On presentation, he had photodistributed well-defined red-brown, annular and ovoid non-scaly plaques mainly involving the head, neck, shoulders, and upper chest (Figure 1(a)). There were also subtle well-defined, non-scaly red-brown macules on the abdomen and thighs. The tibia and ulna were tender to palpation bilaterally. There was no overt joint inflammation and no adventitial breath sounds. The differential diagnosis included granuloma annulare, subacute cutaneous lupus, infectious granulomas including leprosy, actinic granuloma, and mycosis fungoides.

Figure 1.

(a) Photodistributed red-brown non-scaly plaques in a photodistributed pattern on the head and neck. (b) A punch biopsy with H&E stain demonstrating sarcoidal granulomata within the superficial and deep dermis, and (c) showing no evidence of leprosy, tuberculosis or another mycobacterium within the granulomas on Fite stain. The photomicrographs are at taken at 40× and 200× magnification, respectively.

Notable laboratory findings included a negative antinuclear antibody test, diffuse reactive hypergammaglobulinemia with no monoclonal bands and mild transaminitis with elevated gamma-glutamyl transferase. It was felt his abnormal liver enzyme tests were most likely secondary to his alcohol use. Skin biopsy of the lesions revealed superficial and deep non-necrotizing granulomatous dermatitis with scattering accompanying lymphocytes. There were no atypical lymphocytes, diffuse neutrophilic/lymphocytic infiltrates, dermal edema, mucin, or epidermal change (Figure 1(b)). The skin biopsy (Figure 1(c)) and a blood smear were negative for leprosy. A tuberculosis skin test was non-reactive. On imaging, a computed tomography (CT) of his chest and abdomen showed non-calcified pulmonary granulomas, while a bone scan demonstrated cortical uptake in the tibia suggestive of osseous sarcoidosis. Further testing of pulmonary function excluded restrictive lung disease. An echocardiogram and ophthalmological exam were unremarkable.

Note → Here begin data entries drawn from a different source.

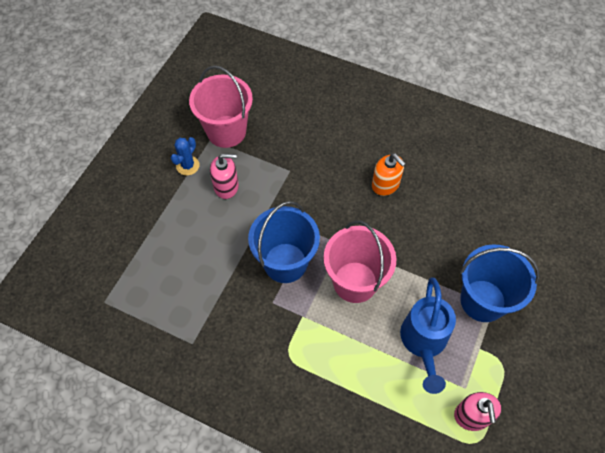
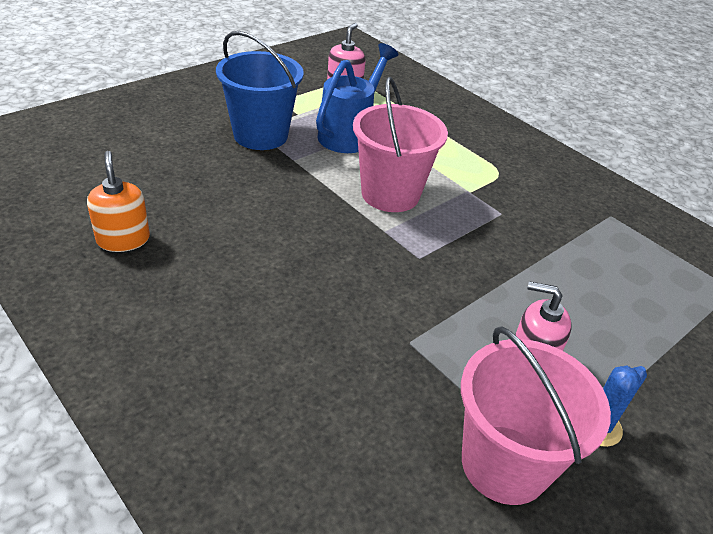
camera: 160 degrees left, 20 degrees down
(285, 263) = (470, 240): blue bucket -> none
(385, 184) = (271, 265): orange soap dispenser -> orange soap dispenser (123, 239)

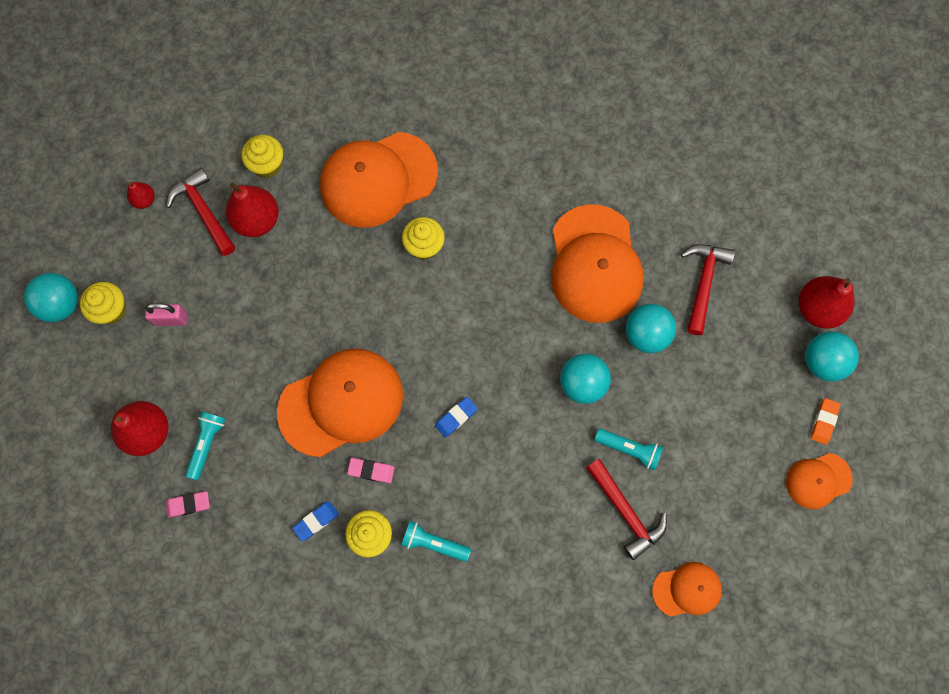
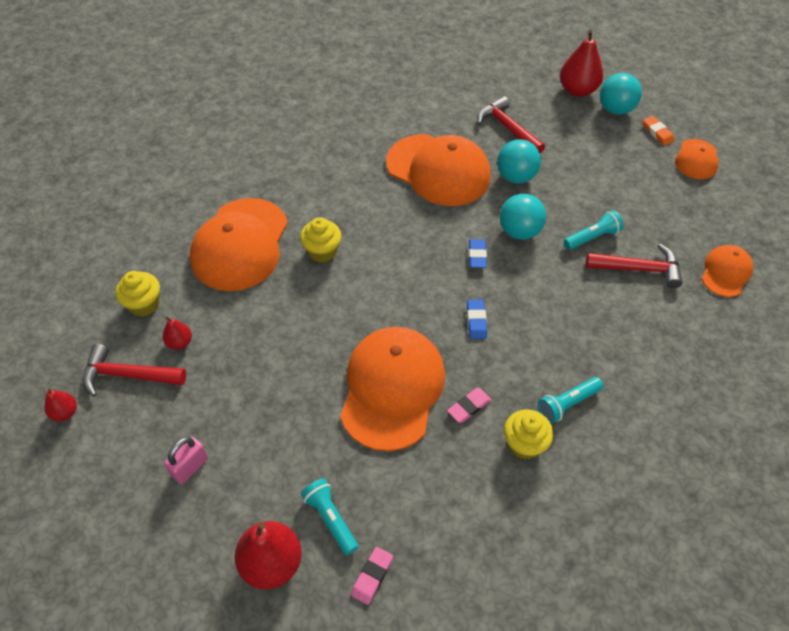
camera: 50 degrees left, 20 degrees down
(61, 304) = (75, 553): turquoise ball -> none
(111, 310) = (128, 512): yellow cupcake -> none
(257, 220) = (180, 342): red pear -> red pear, size x0.52
(316, 521) = (478, 478): blue eraser -> blue eraser (477, 255)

In light of his investigations, he was diagnosed with systemic sarcoidosis with photodistributed cutaneous involvement. Prednisone 40 mg daily with a slow taper and hydroxychloroquine 200 mg twice daily were started. Resolution of his cutaneous involvement, arthralgias, and bone pain occurred over 3 months. He is followed by a general internist to monitor for progression of his pulmonary disease and his other systemic manifestations. He has not had any adverse side effects and has had a sustained remission on antimalarial monotherapy.

Discussion

Sarcoidosis is a systemic granulomatous disease with cutaneous manifestations occurring in approximately one-quarter of patients. There are various skin morphologies possible including the more common brown-purple infiltrated plaques or papulonodular lesions.[1] Although radiation exposure[4] has been theorized to cause photodistributed sarcoidosis, this has not been associated with any reported cases, including ours. Here, we have reported a case of photosensitive and photodistributed cutaneous sarcoidosis. In contrast to previous reports,[1-3] our patient’s cutaneous eruption presented with annular plaques, not papules. Limitations of this case report include non-generalizability to a larger population as this case report included one patient.

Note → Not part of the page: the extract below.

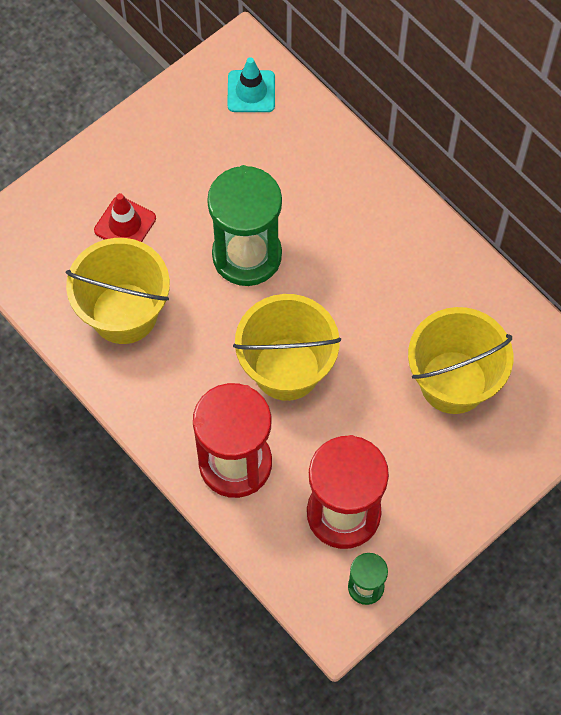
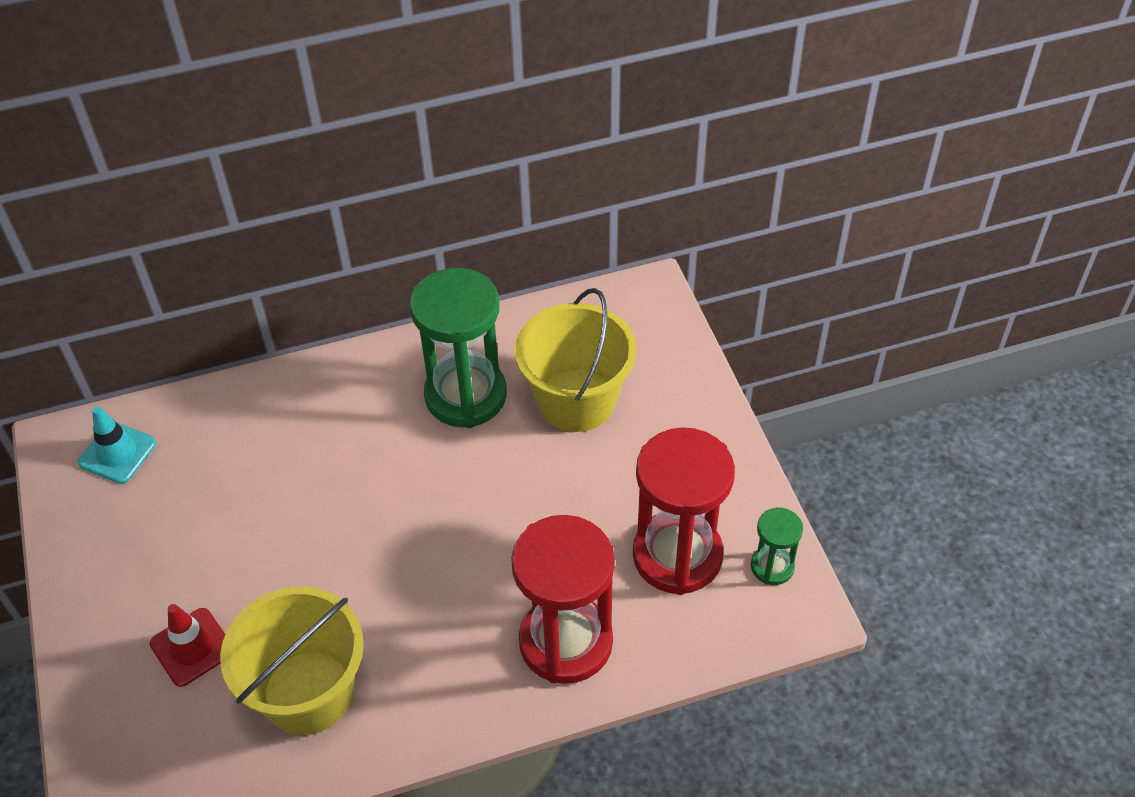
camera: 65 degrees left, 15 degrees down
(247, 255) = (316, 533): green hourglass -> green hourglass (466, 395)
(286, 369) = (477, 546): yellow bucket -> none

Previous reported cases were treated successfully with either oral or topical steroids, with and without antimalarial medications.[2,3] One patient was treated with photoprotection only due to intolerance to hydroxychloroquine.[1] Our patient’s sarcoidosis was successfully treated with hydroxychloroquine and oral prednisone; however, hydroxychloroquine caused a mild flare in his psoriasis despite concurrent oral prednisone. Therapeutic options are limited by his liver cirrhosis and social circumstances. He preferred to manage his psoriatic lesions with topical therapy only. Systemic corticosteroids and antimalarial agents have been the most effective therapies for photodistributed sarcoidosis[5] and can also treat systemic manifestations, including bone pain. For optimal treatment, patients require screening for pulmonary and extrapulmonary disease at diagnosis to ensure appropriate care. This case report highlights a rare case of photodistributed sarcoidosis and supports the use of prednisone and hydroxychloroquine in its management.